ISW: Russia unable to sustain multiple major offensive operations
This is stated in the report of the U.S. Institute for the Study of War (ISW), Ukrinform reports.
Analysts believe that Russian decisive offensive operations are unlikely to target Zaporizhzhia city as the invaders continue to prepare for an offensive in the west of Luhansk region.
ISW continues to observe Russian transfers of military equipment and elite units and the preparations of logistics in occupied Luhansk region that support Western, Ukrainian, and Russian forecasts for the western Luhansk region–Bakhmut offensive.
Russian forces are also intensifying attacks on Bakhmut while neglecting frontlines around Donetsk city.
“The Ukrainian military has reported that Russian forces have not massed a powerful enough strike group to conduct an offensive in the Zaporizhzhia direction,” reads the report.
Russian sources have been claiming Russian forces have been making territorial gains in Zaporizhzhia region in late January, claims that ISW assesses were likely an information operation aimed at dispersing Ukrainian forces ahead of “the decisive offensive in the east.”
The experts believe that Russia has not shown the capacity to sustain the multiple major offensive operations that would be necessary to simultaneously reach the Donetsk region administrative borders and take Zaporizhzhia city.
The Russian Ministry of Defense (MoD) launched a series of efforts to restructure and consolidate the mismatched blend of irregular forces supporting Russia’s war in Ukraine into Russia’s conventional military forces.
The ISW notes that Russian MoD might be taking some steps to integrate volunteer battalions into its framework.

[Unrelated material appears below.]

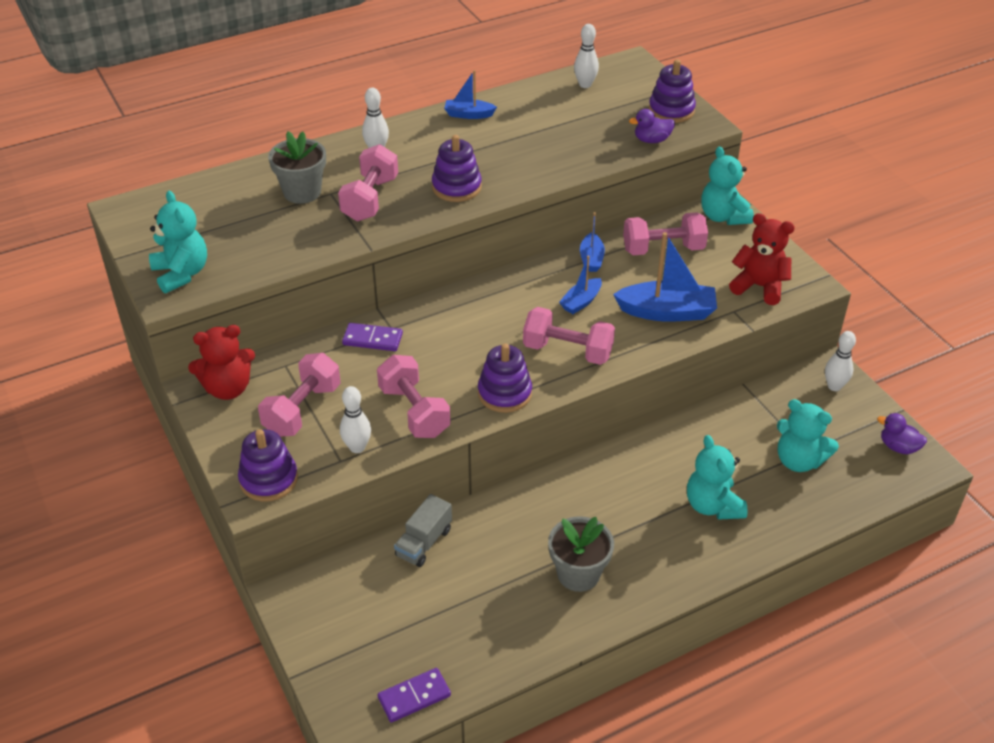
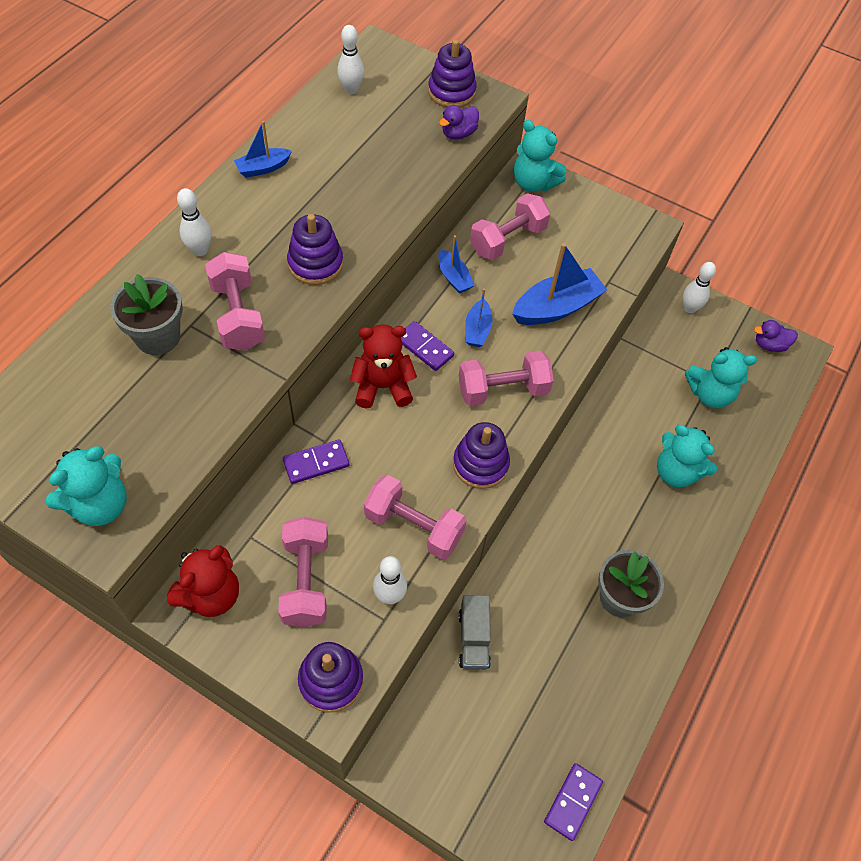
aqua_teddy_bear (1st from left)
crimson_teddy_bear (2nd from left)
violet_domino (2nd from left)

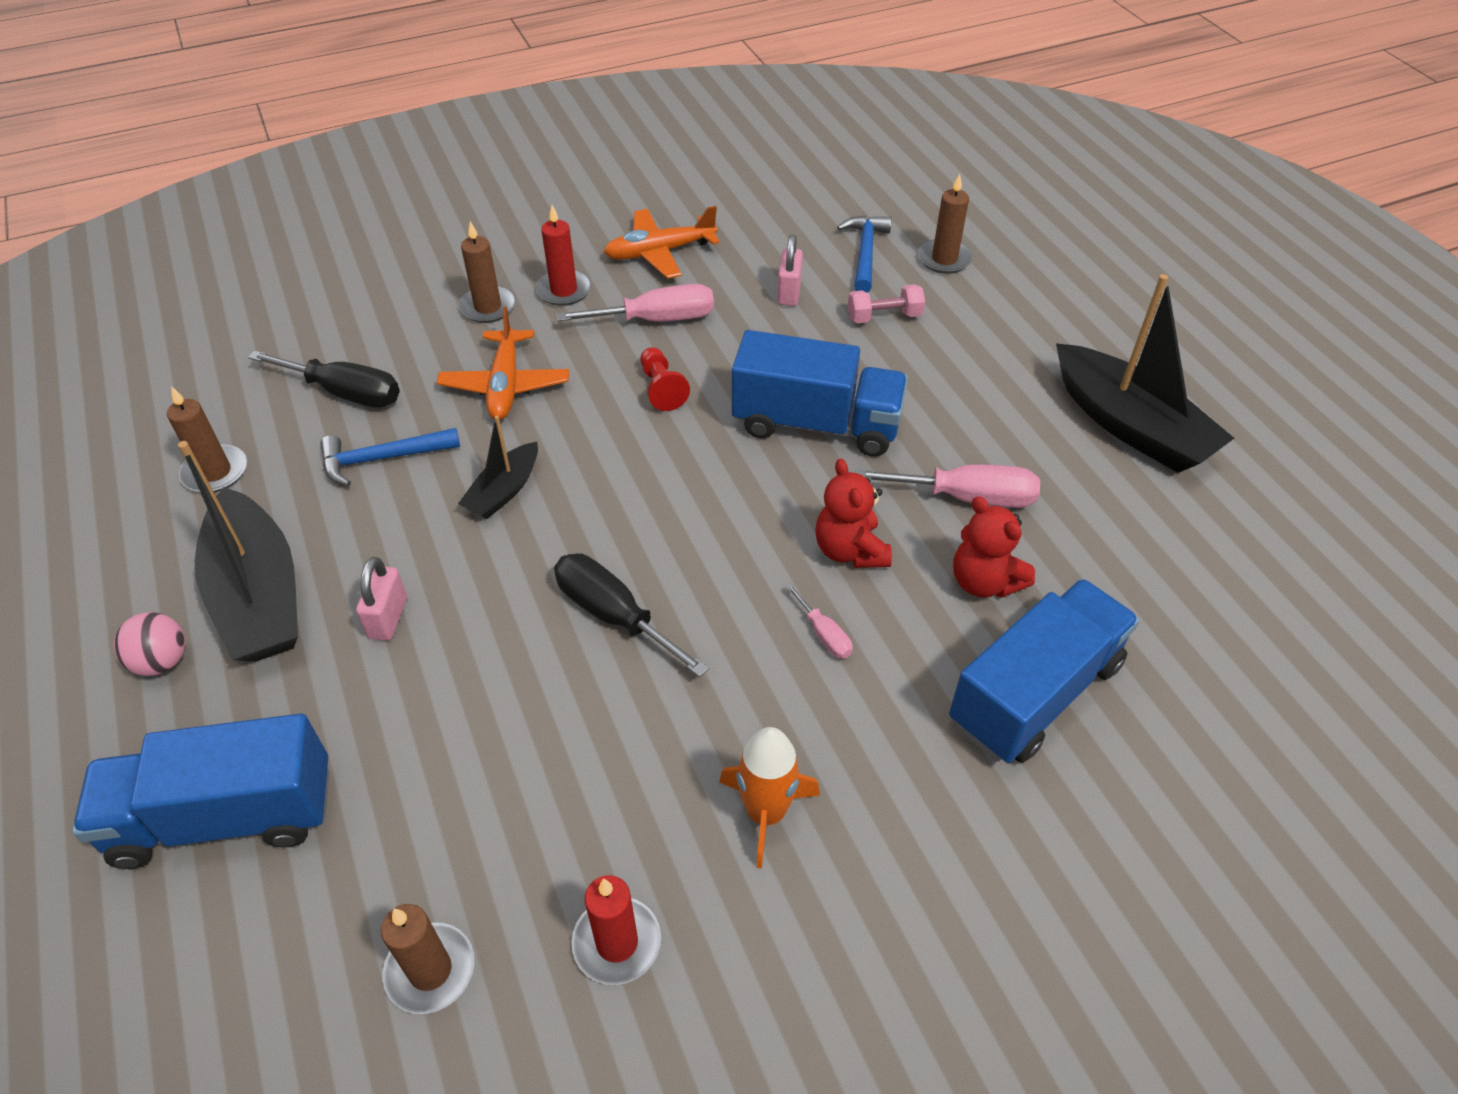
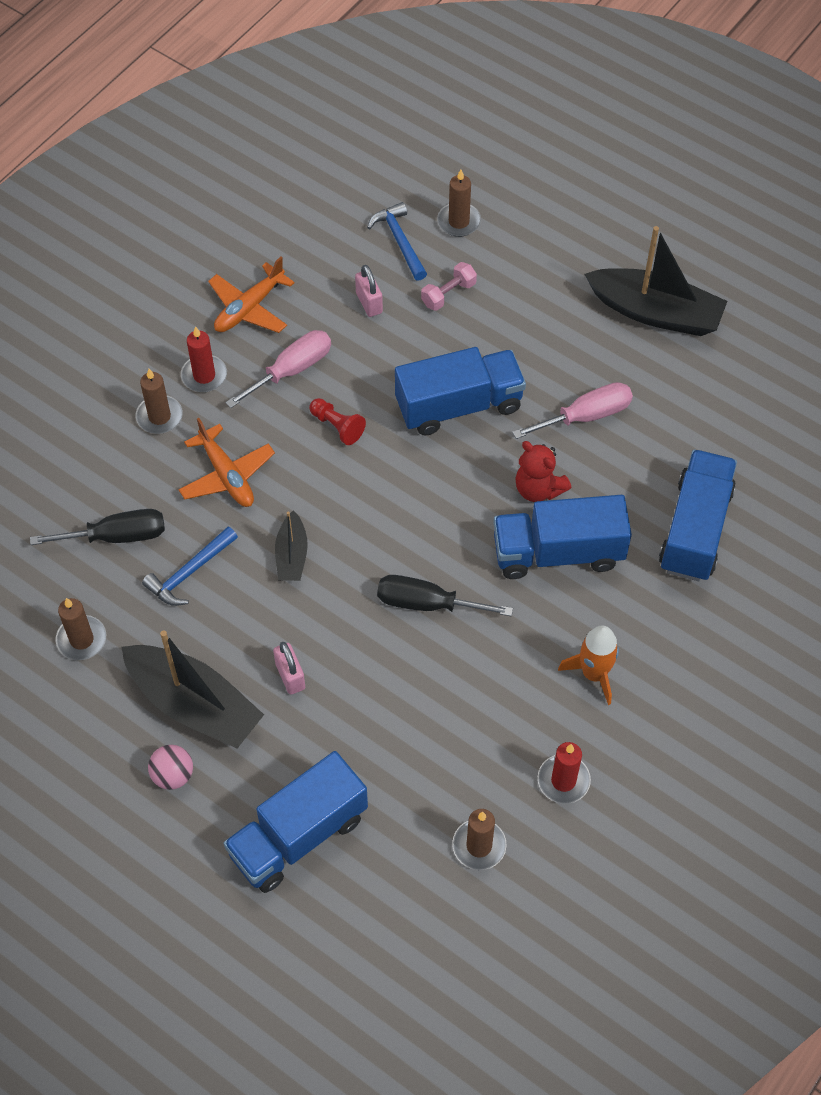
crimson_teddy_bear (2nd from left in the first image)
cobalt_lorry (3rd from left)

In addition, the Russian MoD may be rushing to integrate and professionalize irregular forces into its conventional structure while Chief of the Russian General Staff Army General Valery Gerasimov has the favor of Russian President Vladimir Putin.
As noted, Russian irregular forces in Ukraine include contract soldiers, mobilized soldiers, the so-called Donetsk and Luhansk People’s Republics’ forces, volunteer battalions, Russian Combat Army Reserve (BARS) forces, Cossack and Chechen units, and Wagner Group mercenaries. These formations have different objectives, limitations, pre-requisites, hierarchies, and legal statuses. The Russian MoD has initiated several professionalization efforts since Gerasimov’s appointment as the Commander of the Joint Grouping of Forces in Ukraine on January 11, and it is logical that the Russian MoD would seek to cohere the current odd mix of forces into a more traditional structure. However, these integration efforts coincide with the launching of decisive offensive operations, however, and will likely generate short-term disruptions and pushback among units needed for those operations.
“Undertaking complex structural and administrative changes while launching major offensive operations is an unusual step, however appropriate the changes. Gerasimov likely feels that he has a limited window to make changes to Russian forces before the impossibility of achieving the grandiose objectives he has apparently been set causes him to lose Putin’s favor once again,” the report says.
As the General Staff of the Armed Forces of Ukraine reported earlier, the enemy regroups in certain directions, focusing its main efforts on offensive operations in Kupyansk, Lyman, Bakhmut, Avdiivka, and Novopavlivka directions.